無愛想な声とともに、かたん、と、真澄が触れる扉が若干こちら側に傾く。
シルヴィオはそこに「いる」のだ。そうと分かった瞬間、真澄は嬉しいやら困ったやらで複雑な感情を抱いた。

しかし彼との間には堅固な扉がある。所詮互いの顔など見えやしない。
いつもの調子で答えるシルヴィオに、真澄は冷静を装った声で、そう、とだけ言って返した。

なにか言わなくてはならないことがあるはずなのに、まるで言葉が見付からない。
いってらっしゃい?それは彼の戦地入りを祝福しているようではないか。駄目だ、却下。
行かないで?いや、それこそ場違いだろう。たかが居候の小娘がこんな時に言うべき言葉ではない。
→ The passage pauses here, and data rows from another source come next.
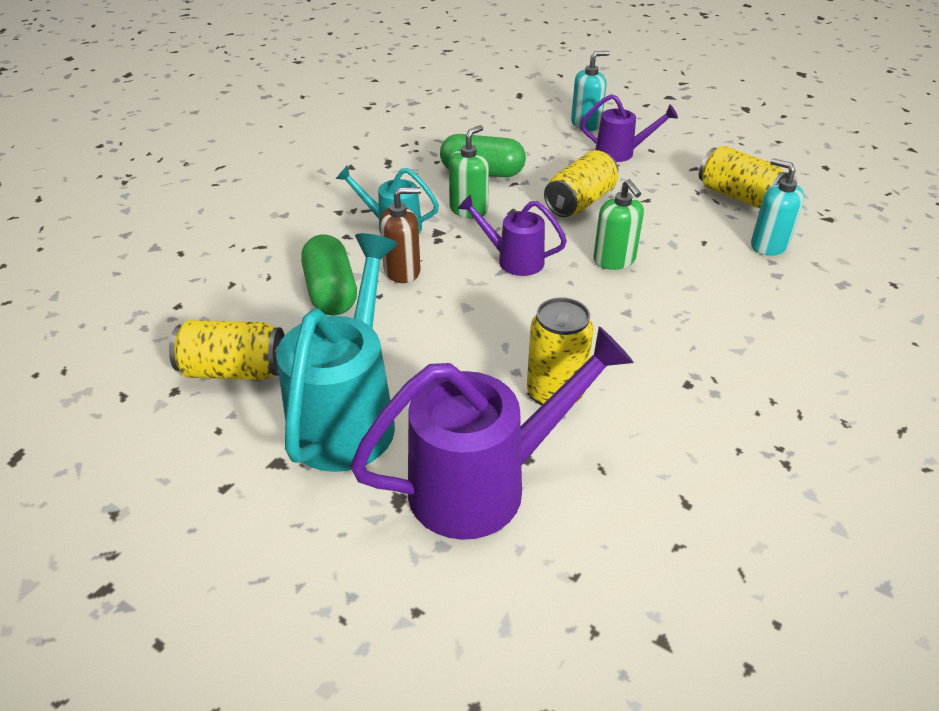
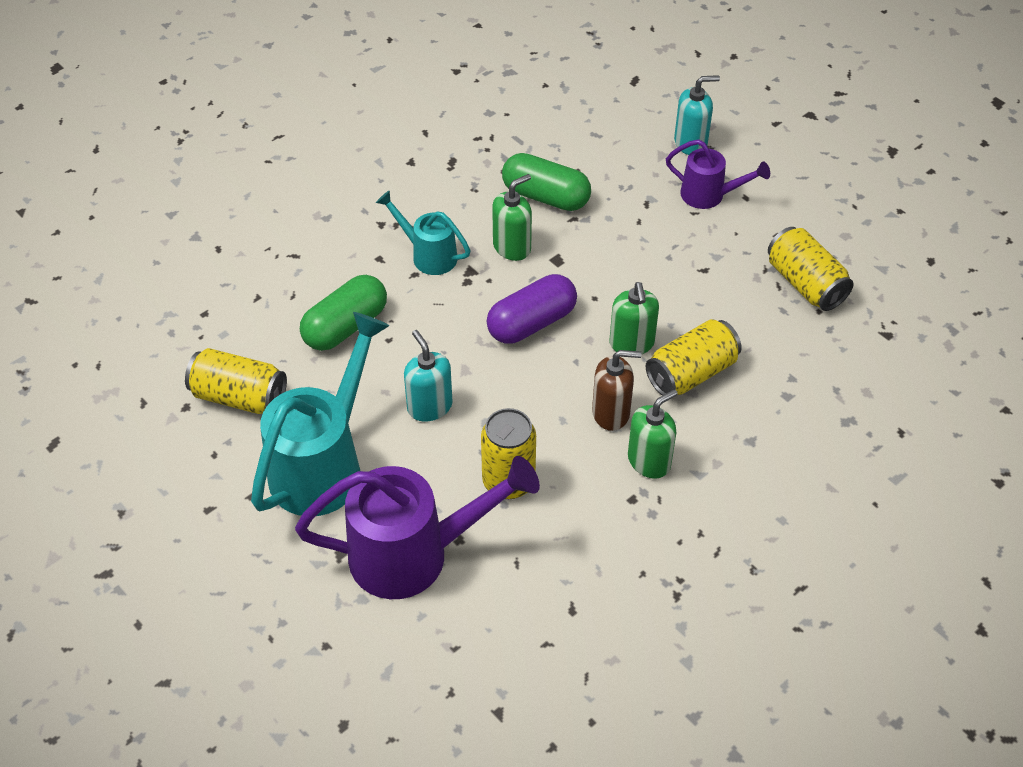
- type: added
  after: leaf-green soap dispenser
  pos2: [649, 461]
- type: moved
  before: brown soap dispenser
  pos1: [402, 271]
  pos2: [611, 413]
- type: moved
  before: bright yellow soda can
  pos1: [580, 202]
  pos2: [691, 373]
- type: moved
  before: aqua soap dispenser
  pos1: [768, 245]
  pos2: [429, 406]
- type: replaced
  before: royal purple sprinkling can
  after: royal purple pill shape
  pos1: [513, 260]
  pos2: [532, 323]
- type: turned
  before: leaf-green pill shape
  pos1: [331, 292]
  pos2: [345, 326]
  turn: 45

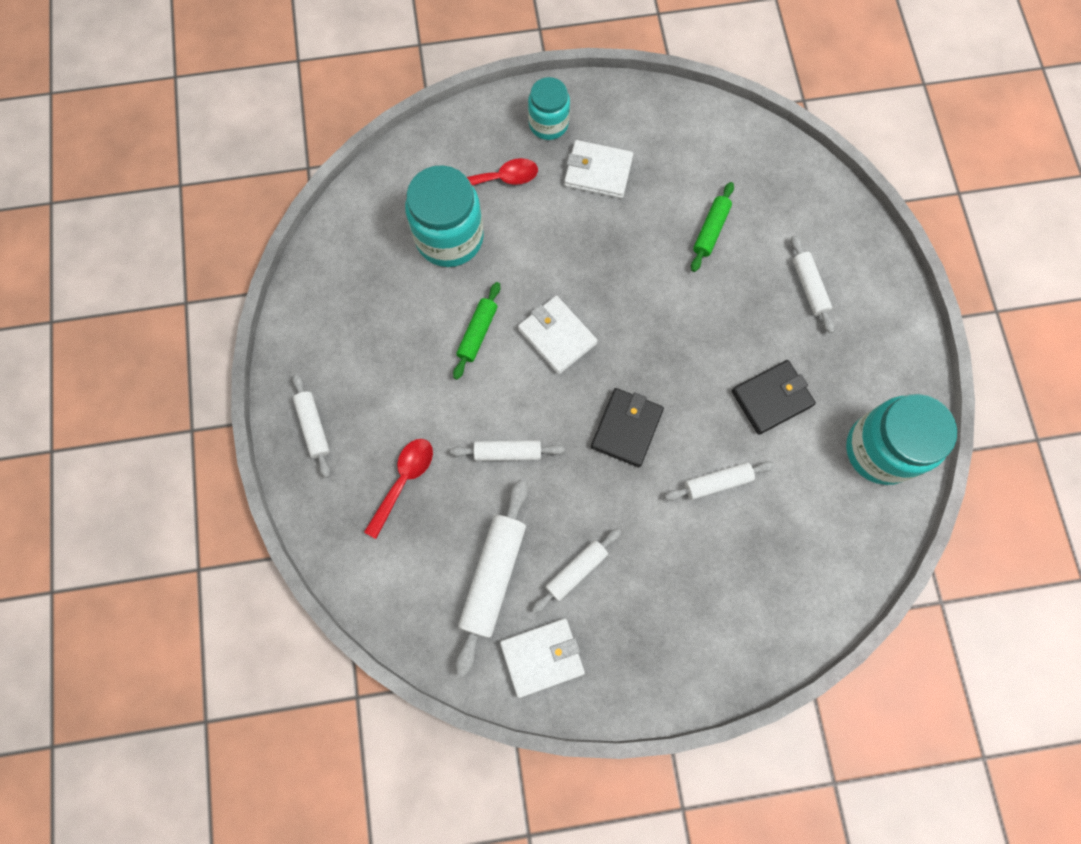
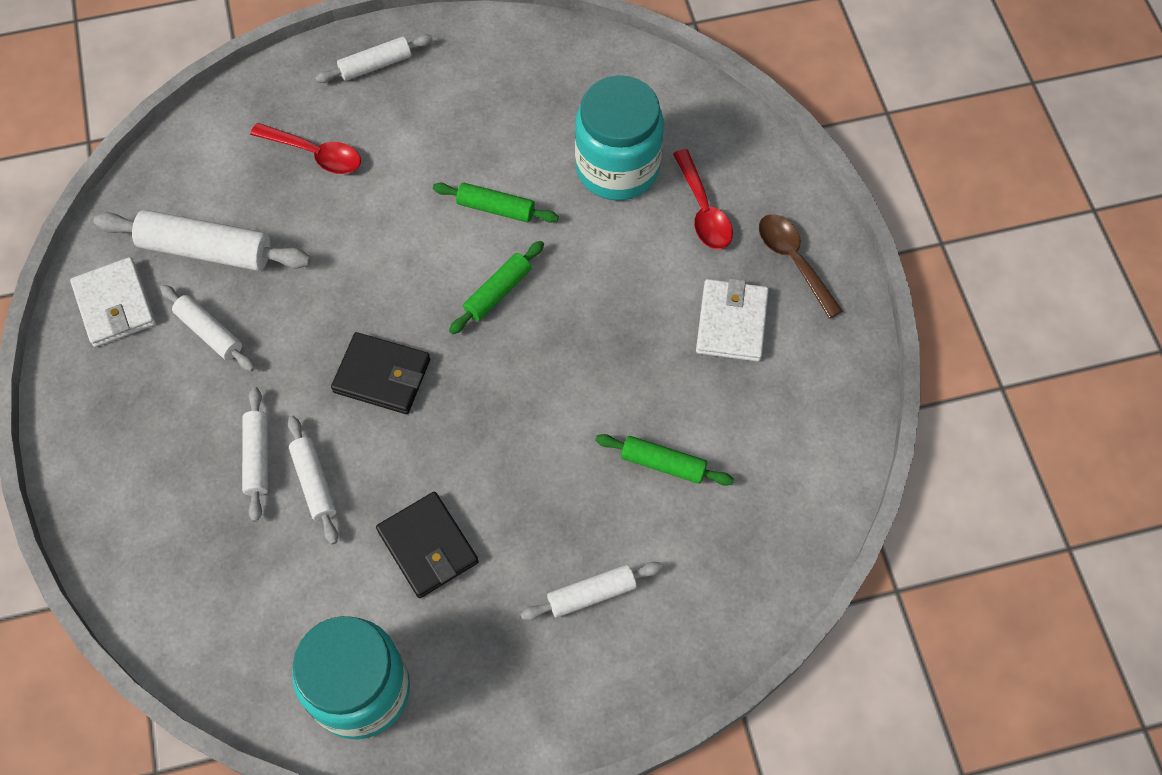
- type: moved
  before: white dough roller
  pos1: [507, 453]
  pos2: [257, 457]
- type: replaced
  before: white card wallet
  after: leaf-green dough roller
  pos1: [557, 336]
  pos2: [497, 292]
- type: replaced
  before: aqua preserve jar
  after: brown tablespoon
  pos1: [548, 124]
  pos2: [793, 261]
だがシルヴィオから返答があったのだ。すぐになにか会話の種となるものを提示しなくてはいけない。
頭の中で急いであれこれと語句を並べてみる真澄だったが、しかし次の瞬間、どうしてか自分の身体ががくんと後方に傾くのを感じた。

(……え)

今まで背中を預けていた扉の感触が、ない。さっきまで木目をなぞっていた人差し指には今、なにも触れていない。
このままではすぐに仰向けに倒れてしまう。真澄は体勢を立て直すために、慌てて振り返った。

今まで見たことのない白色があった。
真澄が焦って背後を振り返ったとき視界に入ったのは、金や銀の細かな装飾で飾り立てられた白の「軍服」だった。
ばたん、と、背後で勢いよく扉が閉まる。真澄の腕は誰かの手に掴まれて、シルヴィオの部屋まで引き寄せられていた。

再び閉じられた扉に、今度は自分の部屋を背にして真澄は背中をくっつけた。いや、つっくけざるを得なかったのだ。
なにせすぐ目の前には、振り返った時に目に入った豪華な「軍服」を着たシルヴィオが立っていた。

しかしそれはあまりに異様な光景だった。
シルヴィオの透明感のある銀髪が服の白色と相成ってそこにあるという現実がどこか幻想的で、譬えるならば、まるで彼は死に装束を纏っているみたいだった。そう思ったとき、真澄は泣きそうになった。

「お前にやる」

眼前に立つシルヴィオは、唐突にある物を真澄に握らせた。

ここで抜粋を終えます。